Anne Merlo, Maman, lâche-moi !

Cette libération de l’emprise de nos parents demande du temps, et seul le Seigneur peut véritablement nous sauver et nous guérir. Il faut en être conscient, car le découragement et le désespoir peuvent vite pointer leur nez… Dans ce cas, la prière de supplication et la Parole de Dieu sont des appuis solides. J’ai personnellement en mémoire une liste de versets de la Bible pour me rappeler des commandements et promesses de Dieu quand je serais tentée de flancher.

Il est également essentiel que nous remettions cet immense fardeau à Dieu : nos fausses culpabilités, nos doutes, nos blessures, nos regrets, notre passé, tout ce que nos parents ont et n’ont pas été. Seul Dieu est le sauveur.

« Si nous continuons à nous laisser influencer par les paroles et les pensées de nos parents, si nous continuons à porter leurs souffrances et leurs péchés, nous ne leur rendons pas service et nous montrons qu’en réalité nous ne les aimons pas. »
Anne Merlo, Maman, lâche-moi !

Nous ne changerons pas nos parents, nous ne nous sauverons pas tout seul. Mais à Dieu, rien n’est impossible.

Devenir parents à notre tour

Il est vital d’être libérés de l’idole parentale quand nous devenons parents. Mais la prise de conscience des erreurs de nos propres parents peut créer en nous une véritable angoisse vis-à-vis de notre mission de père ou de mère. Moi-même, j’ai cru que jamais je n’arriverai à devenir maman tellement la peur était forte. Vais-je reproduire ce qui m’a fait souffrir, alors que mes parents eux-mêmes avaient juré d’agir différemment de leurs parents et n’ont pas forcément réussi ?

Ici encore, nous avons à lâcher prise et à tout remettre à Dieu. Supplions-Le de nous délivrer de ce lourd héritage familial, parfois transmis de génération en génération. Dieu veut passer par nous pour mettre fin à ces malédictions intergénérationnelles. Alors soyons certains qu’Il exaucera nos prières. Il existe d’ailleurs des prières de délivrance pour couper ce genre de liens. Il est également possible de faire dire des messes à cette intention. Mais surtout ne baissons pas les bras, car l’avenir de nos enfants est en jeu.

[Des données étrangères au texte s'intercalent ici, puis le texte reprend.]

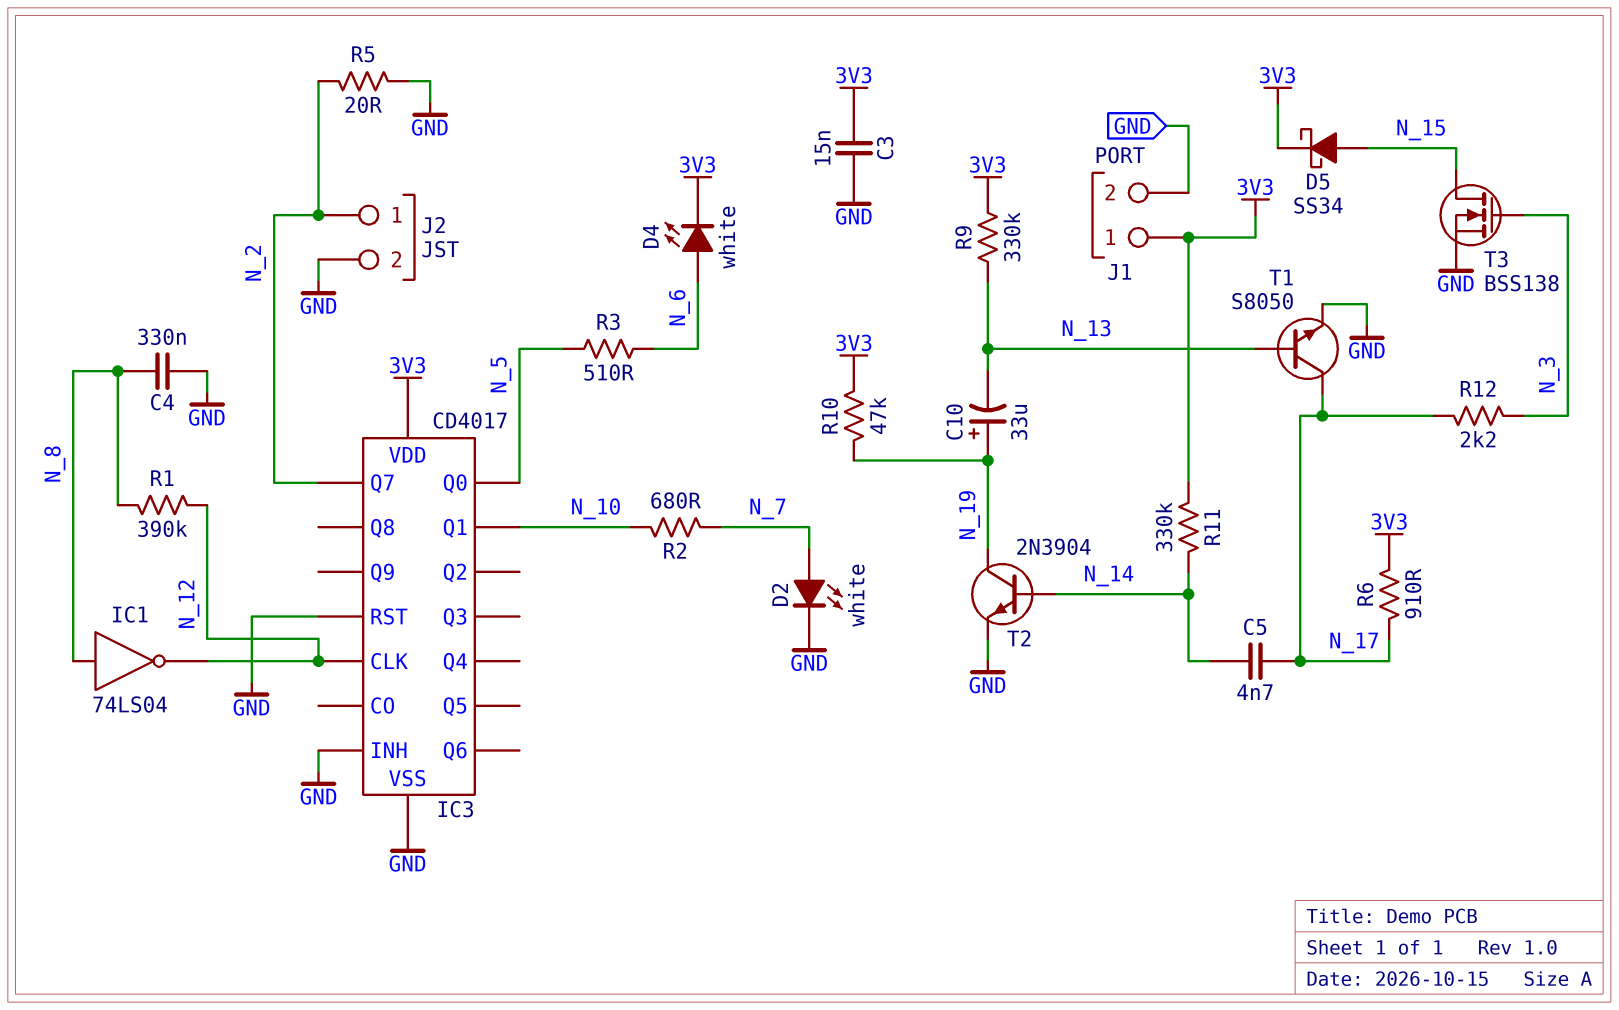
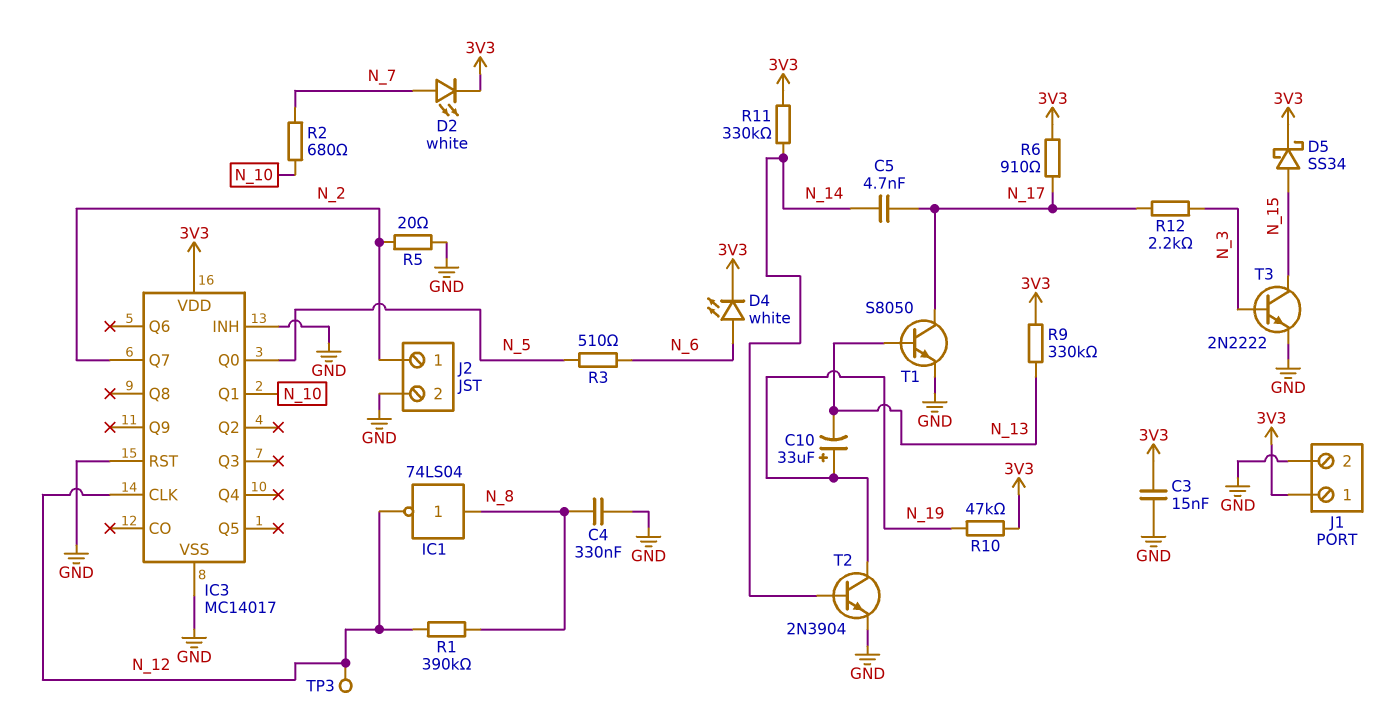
D2: LED white (A N_7, K GND) -> LED white (A N_7, K 3V3)
IC3: CD4017 -> MC14017
T3: NMOS BSS138 (G N_3, D N_15, S GND) -> NPN 2N2222 (B N_3, C N_15, E GND)
TP3: none -> test point (N_12)

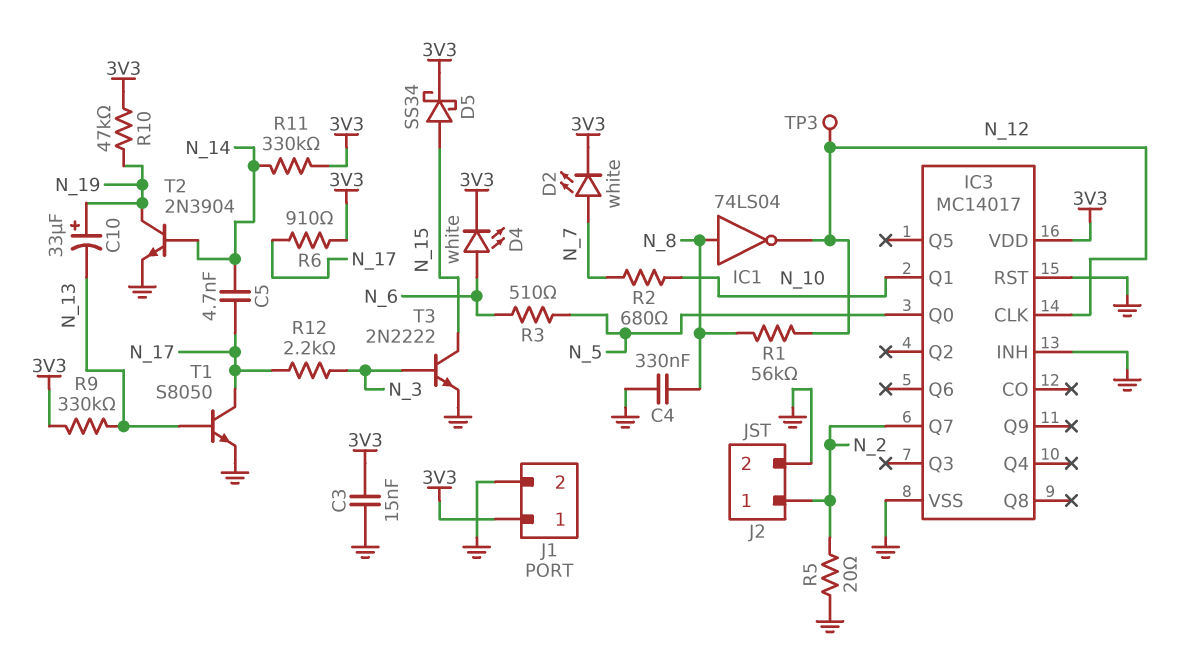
R1: 390k (N_8, N_12) -> 56k (N_8, N_12)

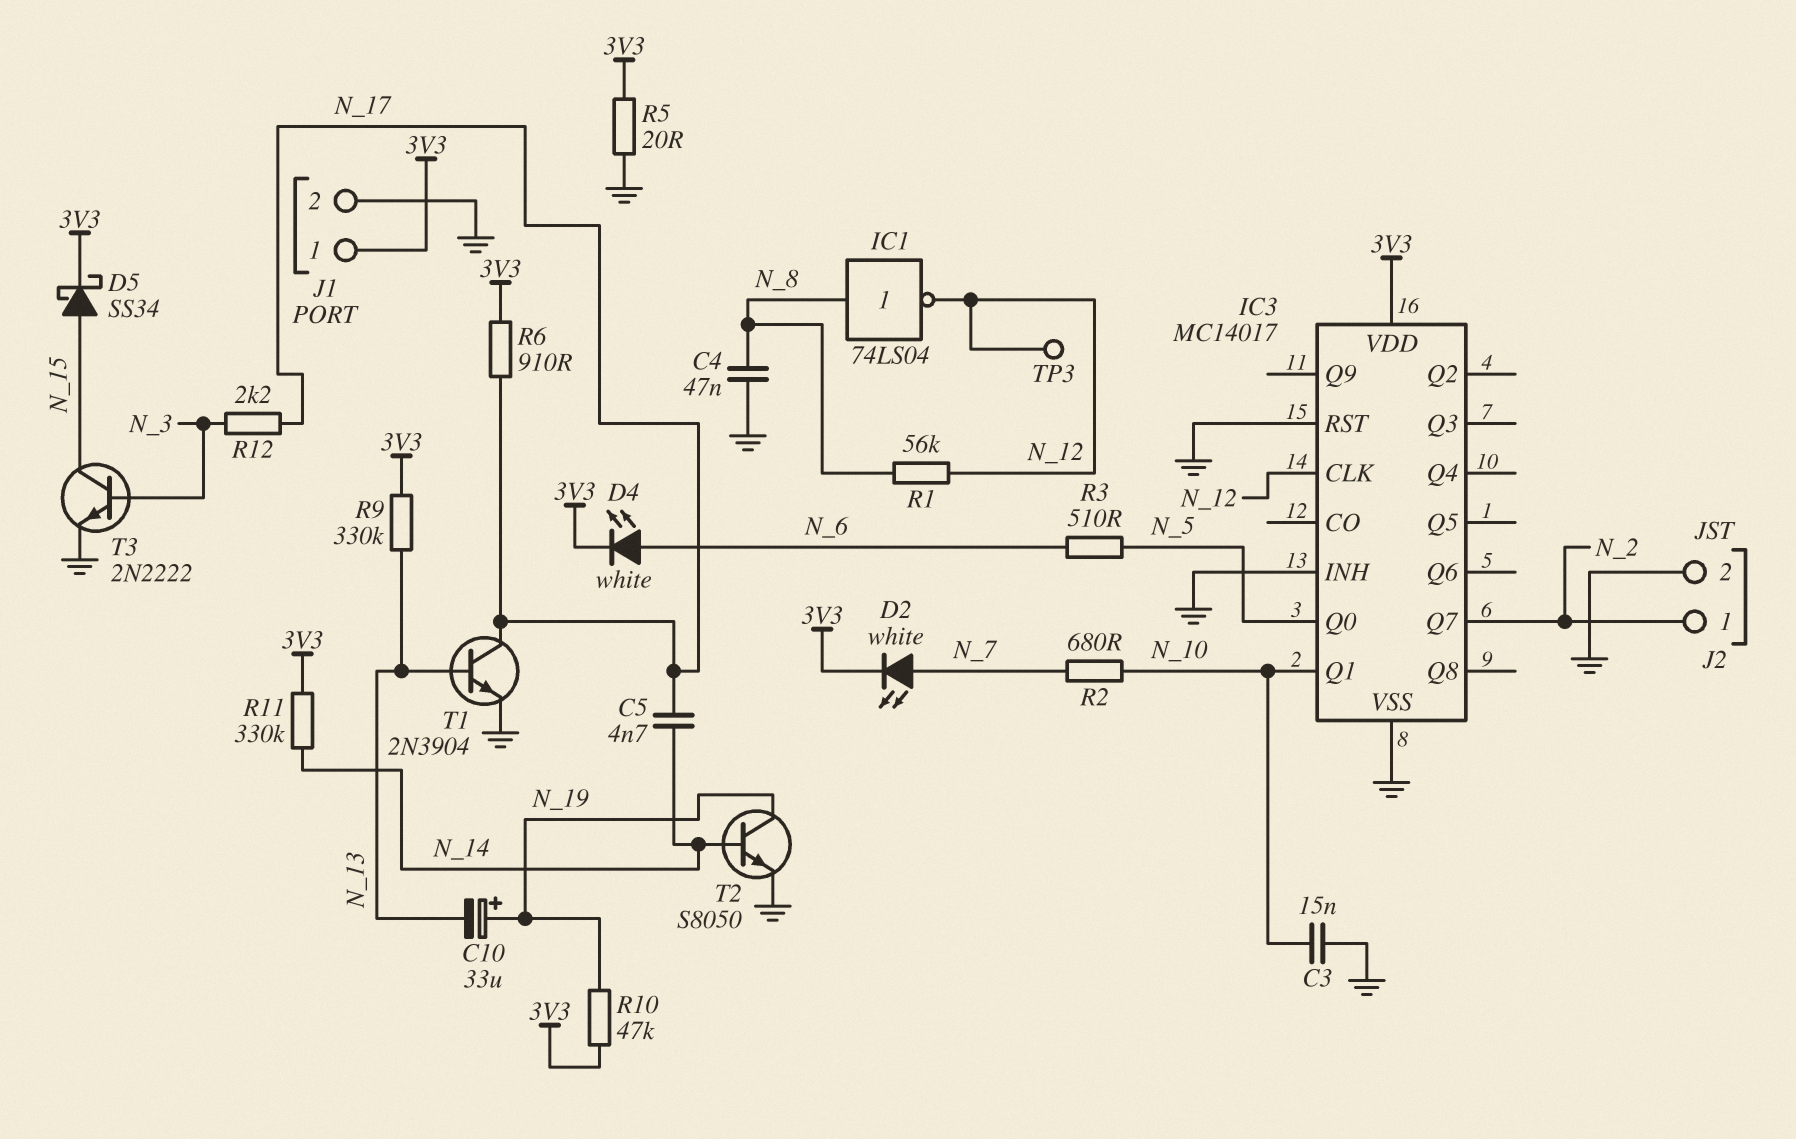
C3: 15nF (3V3, GND) -> 15nF (GND, N_10)
C4: 330nF (GND, N_8) -> 47nF (GND, N_8)
R5: 20 (GND, N_2) -> 20 (3V3, GND)
T1: NPN S8050 (B N_13, C N_17, E GND) -> NPN 2N3904 (B N_13, C N_17, E GND)
T2: NPN 2N3904 (B N_14, C N_19, E GND) -> NPN S8050 (B N_14, C N_19, E GND)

Oui, devenir parents après avoir connu des parents dysfonctionnels et/ou toxiques est un vrai défi. Toutes mes prières vont à ceux et celles qui vivent cela. Mais avoir des enfants est une bénédiction du Seigneur pour l’enfant blessé que nous sommes. Chaque nouvel enfant peut réactiver la blessure, mais c’est pour que Dieu puisse toujours davantage la visiter et la guérir. J’en ai personnellement fait l’expérience, et c’est bien ce que nous dit la Bible :

« La femme sera sauvée en devenant mère, à condition de rester avec modestie dans la foi, la charité et la recherche de la sainteté. »
1Tm 2, 15

Aider nos enfants à ne pas nous idolâtrer

Le chemin de nos enfants ne nous appartient pas et nous n’avons pas de prise sur lui. En revanche, c’est notre rôle de parents que de permettre à notre enfant d’entrer dans une relation saine avec nous afin qu’il puisse toujours plus grandir et s’épanouir. Cela passe par des actes concrets :

  • Défusionner : le père doit s’engager toujours davantage pour son enfant afin de permettre à la mère de se « désengager » et de quitter la fusion originelle, selon les mots de l’abbé de Maistre.
  • Reconnaître nos erreurs : un parent qui ne se remet jamais en question semblera infaillible aux yeux de l’enfant, mais ce comportement encourage l’idolâtrie et l’idéalisation du parent.
  • Demander pardon : non, ce n’est pas une marque de faiblesse que de demander pardon quand nous avons eu tort ou que nous avons blessé notre enfant… Comment apprendra-t-il sinon à demander pardon à son tour, et comment pourra-t-il guérir ? Cela ne diminue pas notre autorité, mais au contraire la consolide.
  • Encourager notre enfant à devenir lui-même : plutôt que d’essayer de façonner notre enfant selon nos attentes, soyons à l’écoute des désirs et des talents que Dieu a placés en lui. Respectons son jardin privé et sa relation avec Dieu. Acceptons que son vrai père soit Dieu, et que nous ne soyons que les collaborateurs de ce dernier.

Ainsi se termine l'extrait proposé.